Gostisbehere is making a name for himself as a dynamic puck mover with a great head for the game and the ability to run a power play. He’s already become a fan favorite in Philadelphia. And remember, this award doesn’t go to the best teenager in the NHL, it goes to the best first-year player. Just because he’s 22 and has a little more life experience than Max Domi, Jack Eichel or Connor McDavid, that doesn’t take into account that he missed most of last season with a knee injury.
It will be interesting to see how Gostisbehere holds up. He hasn’t played more than 42 games a season in any of the past five. But if he keeps up this pace, he could hear Calder calling by the end of the season. (Ken Campbell)
Artemi Panarin, LW, Chicago Blackhawks
Artemi Panarin’s signing flew under the radar for the Blackhawks. Reason being Panarin signed in the midst of the post-season and that was only weeks before a Chicago Stanley Cup victory. Then his acquisition was overshadowed by the trades of franchise cornerstones Patrick Sharp and Brandon Saad. Panarin has been nothing short outstanding for Chicago, though, and is leading all rookies in scoring with nine goals and 28 points in 28 games. Some will point to his age or his experience as reasons he shouldn’t win the Calder Trophy — he’s 24 and played three seasons in the KHL prior to joining the Blackhawks — but Panarin’s ability to adjust and excel in the North American game makes him the clear-cut leader for rookie of the year honors. (Jared Clinton)
Connor McDavid, C, Edmonton Oilers
No matter how many games he ends up playing, based on his early play, few will be able to deny that Connor McDavid was the best rookie on the ice this year. Numbers always get in the way, but if it comes down to an eye-ball test of points, there’s still a case to be made. The last five forwards to win the Calder did so with an average of 56.2 points. McDavid had 12 points in 13 games, 0.92 points per game. But in his last eight games before the injury he was playing at a 1.37 points per game pace. Rookie scoring leader Artemi Panarin is right at a point per game (28 in 28), Max Domi is second at 0.82 (23 in 28). Let’s say, for arguments sake, McDavid returns to the Oilers’ lineup on January 10 after missing 30 games. If he plays the rest of the season at a point-per-game pace, or better, he could still end up with 60+ points. And any additional boost he gives the Oilers in the standings would be icing on the cake. Here’s hoping he returns soon and leaves no doubt. (Ian Denomme)

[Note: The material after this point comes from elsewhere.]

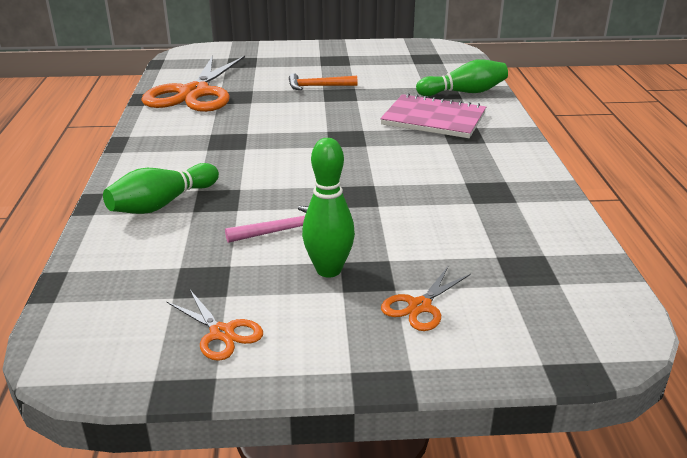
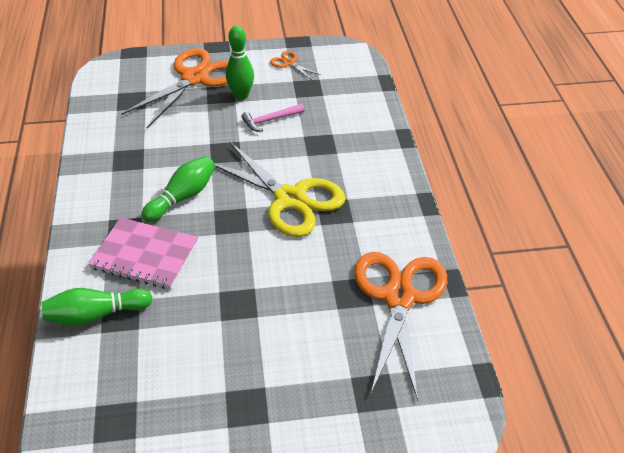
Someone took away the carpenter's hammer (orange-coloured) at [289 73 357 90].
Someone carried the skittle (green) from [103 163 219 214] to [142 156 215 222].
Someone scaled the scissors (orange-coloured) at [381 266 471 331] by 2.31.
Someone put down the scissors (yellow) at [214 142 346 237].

Dylan Larkin, C, Detroit Red Wings
LARKIN. Dylan Larkin. Ah, feels good to see those surnames together. I have to show some bias toward my faux-bloodline. Seriously, though, Larkin outplayed Jack Eichel at the world juniors last year despite considerably less fanfare and has done it again this season. Larkin plays with discipline and grit in all three zone and is on pace to top 30 goals as a teenager. I’d bet my (minuscule) life savings he succeeds Henrik Zetterberg as captain someday. I don’t see the Jonathan Toews comparisons as hyperbole. Everything about Larkin screams “winner.” He’s already a franchise pillar. (Matt Larkin)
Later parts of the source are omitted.